Akeroyd Collection
Works
Florence Yuk-ki Lee, you build a home in my mind, 2023
In you build a home in my mind, atmospheric, chalk pastel strokes and neatly drafted objects swirl through the screen, rendering a dream-like world that is familiar yet alien. Conjuring and then quickly dissolving, toy cars, slides, spinning roundabouts, basketball hoops and spring riders dance across our field of vision in slight variations. The events are recognizable and yet also impossible. Sometimes it appears to be night-time, at others bright sunshine, often we are simply offered a contextless, dreamy space of appearance. Accompanying this memory game and nostalgic roll call of ephemera and feelings is an evocative electronic music soundtrack. In the manner of a melancholic nursery rhyme, it lends a certain pathos and heavy sensibility to the film. We hear field recordings and foley techniques over the plucky emotive composition, too; the sound of rusty swings squeaking, distant fireworks exploding, a car engine driving into the distance, a glass marble rolling across a game board or wooden floor, crickets chirping, children’s voices emanating from a playground.
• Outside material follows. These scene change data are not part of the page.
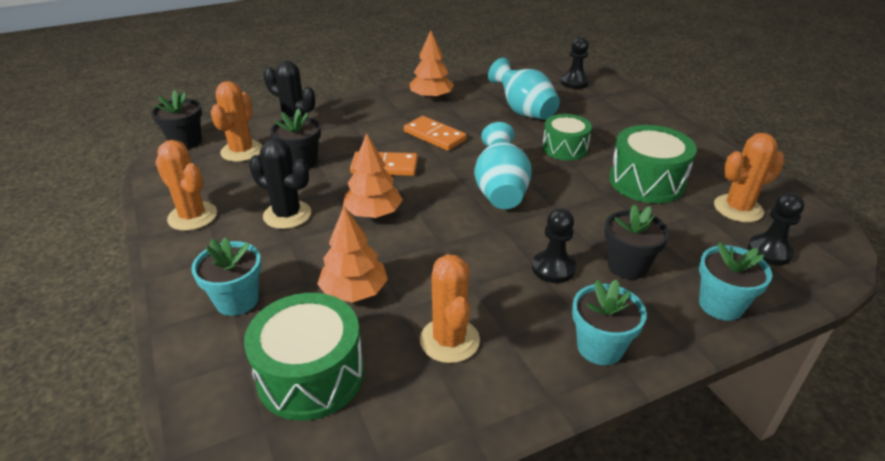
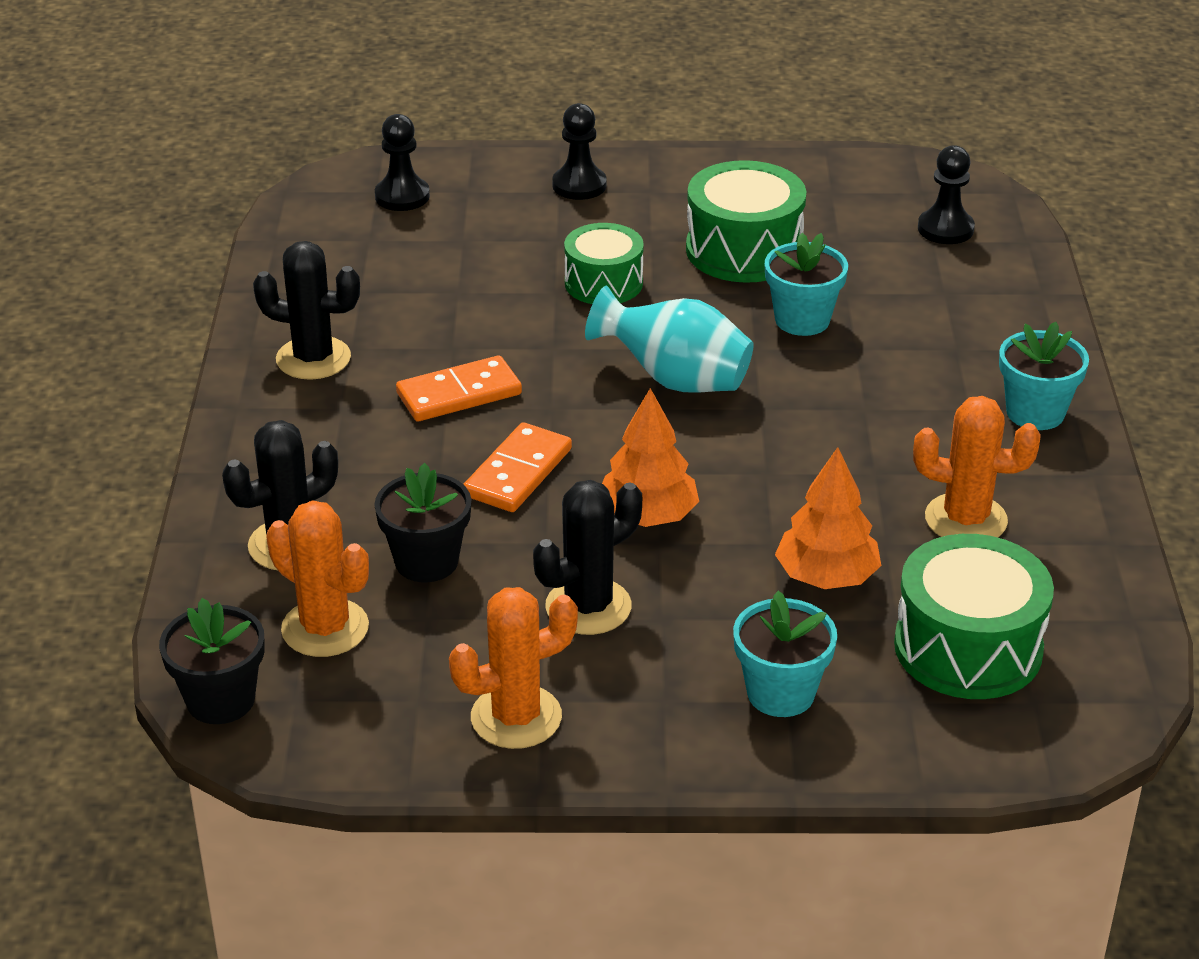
camera: 65 degrees left, 0 degrees up
(431, 97) = (313, 358): orange tree -> black cactus
(523, 111) = (455, 280): turquoise vase -> none
(553, 268) = (879, 395): black pawn -> black pawn (579, 185)
(627, 266) = (909, 338): black flower pot -> none
(721, 305) = (1014, 304): turquoise flower pot -> turquoise flower pot (802, 320)
(738, 208) = (852, 210): orange cactus -> none

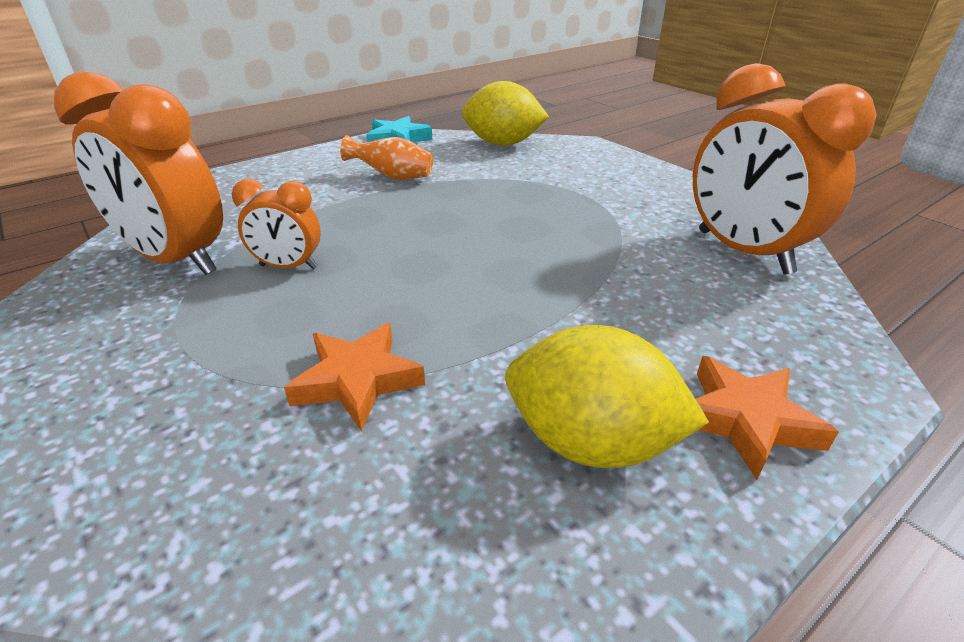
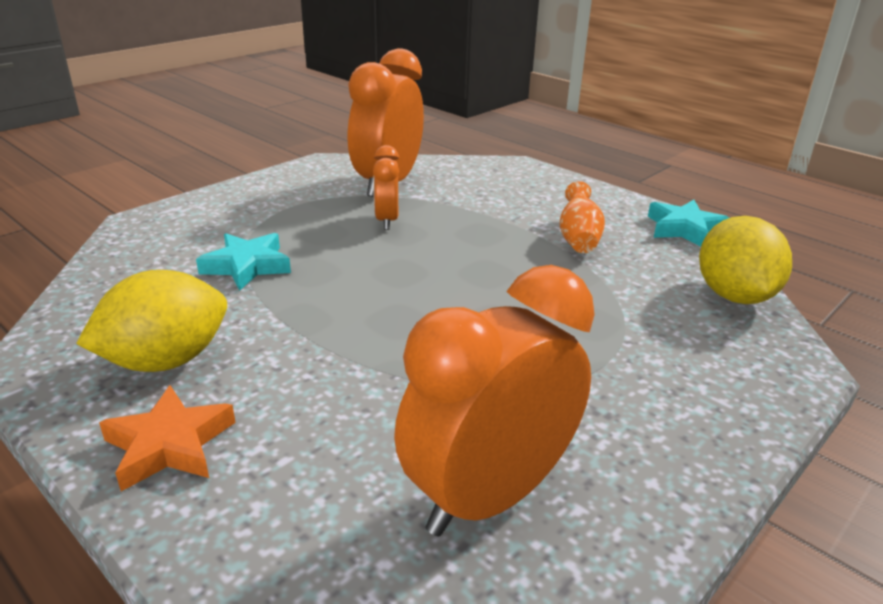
camera: 80 degrees right, 5 degrees down
(357, 380) = (247, 266): orange star -> turquoise star
(591, 442) = (166, 361): yellow lemon -> yellow lemon turned 45 degrees clockwise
A repeating visual refrain reveals a night-time city scape, the windows glowing with homely yellow light, signs of human life escaping into the evening air. With these visual and sonic components combined, there is a powerful emotional texture to the work. The repetition and circulation of imagery perhaps serves to illustrate how memories disseminate in fractured, incomplete impressions in the mind. Yet this film reveals that, despite its fallibility, the mind is able to construct memory in such a way that paints lasting depictions of feelings and experiences that transcend normative understanding of duration and representation.